Derweil wissen Kropmanns und Inge Herold längst, wo das Werk platziert wird – denn Kartons in der richtigen Größe der Gemälde hängen überall an den Wänden. Mit diesen Dummys, erläutert Herold, planen sie den Aufbau der Ausstellung und die richtige Abfolge an den Wänden. Für die endgültige Hängung bleiben nur 14 Tage vor der Ausstellung – lediglich diesen Zeitraum deckt die Versicherung ab.
Info: Fotostrecke und Dossier unter morgenweb.de/kunsthalle
Zeiten und Preise
Die Ausstellung „Inspiration Matisse“ ist vom 27. September bis 19. Januar 2020 in der Kunsthalle Mannheim zu sehen.
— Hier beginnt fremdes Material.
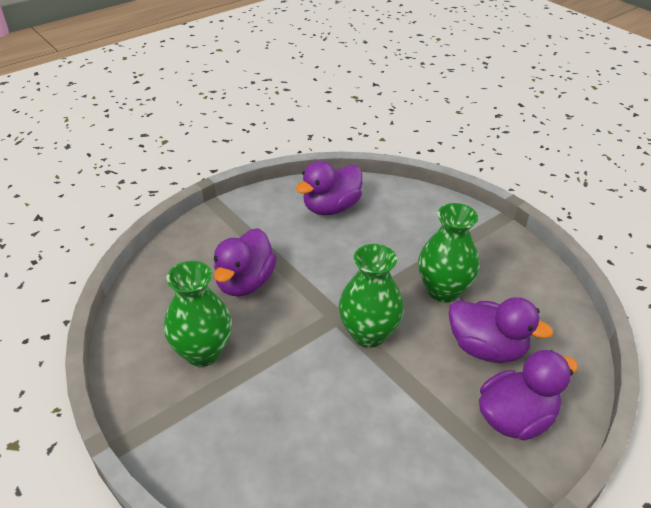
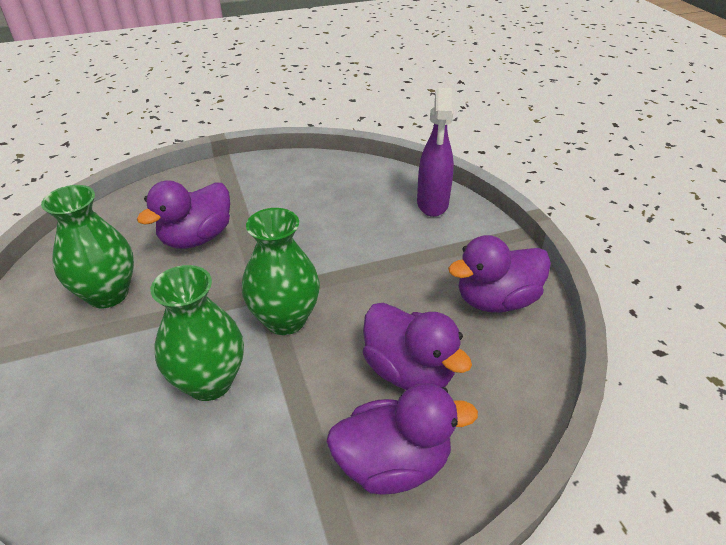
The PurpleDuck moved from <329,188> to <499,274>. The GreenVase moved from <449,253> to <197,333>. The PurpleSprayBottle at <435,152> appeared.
Sie umfasst 135 Gemälde, Plastike, Keramike und graphische Arbeiten von dem Pionier der Moderne im Kreis seiner Zeitgenossen: von den französischen Fauvisten über deutsche Expressionisten bis Schülern der „Académie Matisse“.
Öffnungszeiten: Dienstag, Donnerstag bis Sonntag und Feiertage 10 bis 18 uhr, Mittwoch 10 bis 20 Uhr.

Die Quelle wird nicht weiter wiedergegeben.